The Value of Play


I have been spending a lot of time lately thinking about what my core values are—the things that get me up each morning, that keep me authentic, that drive the work that I do. While whittling through a list of what felt like a hundred words such as “authenticity,” “balance,” “trustworthiness,” and “wisdom” I was able to settle on innovation and justice as my #3 and #2 values, however nothing else on the list seemed to connect. Frustrated with the process, and without second thought, I opened an app on my phone and began to play a game. Then it clicked.


I use the word play a lot, adopting the tagline-of-sorts of community development through learning and play. It is something you have probably seen in previous columns and across my social media accounts. But what would it look like to fully embrace play as my #1 value? After all, play is not a word you find on a “100 Core Values List,” and definitely not a word I have seen in the context of leadership.

Maybe that is the problem though. At some point in our adult lives we are told not to play, as if it is an activity reserved only for our littles. When we consider all the benefits of play, it seems as though we are doing our adult selves a disservice. Through play, children learn about themselves and others, about how things work and about the world around them. We learn the fundamentals of social interaction—how to approach those different than us, agree upon rules, and share in an experience, no matter our differences. We learn the harder lessons in life through play too -how to approach conflict, how to be rejected from playgroups, and how to lose. These are things we, as adults, all could benefit from.

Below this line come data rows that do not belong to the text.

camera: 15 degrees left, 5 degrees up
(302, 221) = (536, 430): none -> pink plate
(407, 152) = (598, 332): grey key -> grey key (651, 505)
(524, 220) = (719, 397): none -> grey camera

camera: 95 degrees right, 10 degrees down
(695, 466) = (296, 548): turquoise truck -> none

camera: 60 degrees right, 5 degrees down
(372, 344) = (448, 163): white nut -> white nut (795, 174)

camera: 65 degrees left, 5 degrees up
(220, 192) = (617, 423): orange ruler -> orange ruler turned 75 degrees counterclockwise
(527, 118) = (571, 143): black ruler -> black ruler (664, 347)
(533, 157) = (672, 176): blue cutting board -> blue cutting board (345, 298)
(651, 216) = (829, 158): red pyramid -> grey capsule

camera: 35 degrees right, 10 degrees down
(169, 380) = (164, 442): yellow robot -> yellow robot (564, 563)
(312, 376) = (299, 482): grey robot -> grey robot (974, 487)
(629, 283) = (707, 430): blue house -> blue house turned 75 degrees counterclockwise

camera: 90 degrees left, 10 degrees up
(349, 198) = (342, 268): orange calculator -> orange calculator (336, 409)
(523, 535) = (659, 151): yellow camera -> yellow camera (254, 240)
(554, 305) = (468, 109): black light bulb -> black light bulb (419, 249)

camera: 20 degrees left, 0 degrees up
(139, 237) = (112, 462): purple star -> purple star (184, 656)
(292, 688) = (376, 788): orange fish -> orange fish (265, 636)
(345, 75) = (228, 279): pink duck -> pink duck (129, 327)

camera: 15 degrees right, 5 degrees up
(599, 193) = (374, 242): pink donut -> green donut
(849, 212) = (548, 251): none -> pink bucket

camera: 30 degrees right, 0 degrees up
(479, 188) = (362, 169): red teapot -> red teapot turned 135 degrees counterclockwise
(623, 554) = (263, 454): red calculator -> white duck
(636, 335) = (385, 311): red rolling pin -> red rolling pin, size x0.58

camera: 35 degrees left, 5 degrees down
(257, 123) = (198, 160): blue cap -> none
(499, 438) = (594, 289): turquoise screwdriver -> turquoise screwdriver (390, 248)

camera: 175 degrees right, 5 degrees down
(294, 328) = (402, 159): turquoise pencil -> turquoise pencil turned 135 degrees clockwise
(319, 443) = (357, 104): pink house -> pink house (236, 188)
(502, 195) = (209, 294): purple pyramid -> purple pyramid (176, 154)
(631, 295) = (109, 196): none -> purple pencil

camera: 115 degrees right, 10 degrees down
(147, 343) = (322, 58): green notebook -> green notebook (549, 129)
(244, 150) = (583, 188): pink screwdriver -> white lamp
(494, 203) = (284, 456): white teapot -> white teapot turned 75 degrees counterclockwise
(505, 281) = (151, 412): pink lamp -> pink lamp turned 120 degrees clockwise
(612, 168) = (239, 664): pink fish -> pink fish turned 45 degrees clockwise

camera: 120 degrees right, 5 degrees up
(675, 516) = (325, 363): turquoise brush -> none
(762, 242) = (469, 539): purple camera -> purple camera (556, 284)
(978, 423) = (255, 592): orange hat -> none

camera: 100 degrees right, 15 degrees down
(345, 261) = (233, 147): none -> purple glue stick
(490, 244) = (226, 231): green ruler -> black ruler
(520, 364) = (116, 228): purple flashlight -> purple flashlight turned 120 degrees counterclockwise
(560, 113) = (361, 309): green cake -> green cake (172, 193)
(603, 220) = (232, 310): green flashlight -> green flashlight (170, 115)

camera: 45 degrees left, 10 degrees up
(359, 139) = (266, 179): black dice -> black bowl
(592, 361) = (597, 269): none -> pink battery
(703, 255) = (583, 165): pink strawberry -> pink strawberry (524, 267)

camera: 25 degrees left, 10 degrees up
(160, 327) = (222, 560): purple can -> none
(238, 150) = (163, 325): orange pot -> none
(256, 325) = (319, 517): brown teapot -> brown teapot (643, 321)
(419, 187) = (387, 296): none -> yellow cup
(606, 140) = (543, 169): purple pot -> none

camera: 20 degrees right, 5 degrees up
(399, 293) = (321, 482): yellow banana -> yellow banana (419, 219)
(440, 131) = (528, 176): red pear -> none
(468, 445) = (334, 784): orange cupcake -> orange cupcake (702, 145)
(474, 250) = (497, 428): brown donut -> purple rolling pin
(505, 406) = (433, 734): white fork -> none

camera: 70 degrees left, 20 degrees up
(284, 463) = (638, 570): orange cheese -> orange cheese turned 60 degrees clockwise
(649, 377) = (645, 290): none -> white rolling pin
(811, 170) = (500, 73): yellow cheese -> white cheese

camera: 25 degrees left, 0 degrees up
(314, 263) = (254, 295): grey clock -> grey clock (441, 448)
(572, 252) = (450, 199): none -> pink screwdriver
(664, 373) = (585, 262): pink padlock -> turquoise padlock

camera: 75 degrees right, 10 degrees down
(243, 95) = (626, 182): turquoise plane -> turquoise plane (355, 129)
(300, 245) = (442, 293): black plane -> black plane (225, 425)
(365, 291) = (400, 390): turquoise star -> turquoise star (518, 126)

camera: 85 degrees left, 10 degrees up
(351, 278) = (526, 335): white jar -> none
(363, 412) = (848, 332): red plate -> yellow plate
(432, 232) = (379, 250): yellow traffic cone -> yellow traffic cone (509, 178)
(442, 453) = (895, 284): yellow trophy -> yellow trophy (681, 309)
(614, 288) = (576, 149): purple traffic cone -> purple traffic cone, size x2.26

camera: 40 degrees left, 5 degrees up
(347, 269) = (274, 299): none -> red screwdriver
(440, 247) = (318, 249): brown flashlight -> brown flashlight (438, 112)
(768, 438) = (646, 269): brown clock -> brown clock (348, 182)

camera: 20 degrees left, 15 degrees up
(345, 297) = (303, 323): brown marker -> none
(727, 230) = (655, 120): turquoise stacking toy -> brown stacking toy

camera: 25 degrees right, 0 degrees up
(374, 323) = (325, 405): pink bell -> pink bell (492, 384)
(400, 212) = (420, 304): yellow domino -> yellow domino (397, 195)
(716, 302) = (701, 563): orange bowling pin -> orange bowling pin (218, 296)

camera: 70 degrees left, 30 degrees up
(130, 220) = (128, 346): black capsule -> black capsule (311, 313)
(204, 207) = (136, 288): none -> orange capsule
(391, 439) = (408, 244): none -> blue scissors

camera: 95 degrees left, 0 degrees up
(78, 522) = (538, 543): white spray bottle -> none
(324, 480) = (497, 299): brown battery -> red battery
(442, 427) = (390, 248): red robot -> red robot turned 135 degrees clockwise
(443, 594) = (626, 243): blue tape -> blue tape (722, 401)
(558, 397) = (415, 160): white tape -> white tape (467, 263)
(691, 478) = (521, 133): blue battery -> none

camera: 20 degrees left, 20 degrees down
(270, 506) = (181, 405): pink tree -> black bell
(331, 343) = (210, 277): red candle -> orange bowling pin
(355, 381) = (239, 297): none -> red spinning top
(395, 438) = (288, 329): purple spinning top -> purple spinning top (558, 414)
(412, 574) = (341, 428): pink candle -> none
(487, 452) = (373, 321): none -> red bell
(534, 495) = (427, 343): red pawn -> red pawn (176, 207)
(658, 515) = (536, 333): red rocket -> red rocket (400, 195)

Play in itself is learning—and one of the most natural ways a child can expand their understanding of content knowledge and promote key skills for school readiness, such as problem solving, imagination, and creativity.  So much so, that there is a movement to incorporate play into STEM and several resources sharing how we can do so as parents and educators. After all, “play is the highest form of research,” a quote from Einstein that I frequently share with others.

Play is as much of a science as it is an art. We are excited to be joining the festivities of COSI Science Fest and offering two play based science events. The first event on May 1st will be our Science Family Fun Day for SSEL families and neighbors. The second event on May 2nd will be our Back to School: The Science of Play event where adults can come together and learn all about the benefits of play during a child’s development by playing themselves.

I invite each of you to join me in benefiting from play.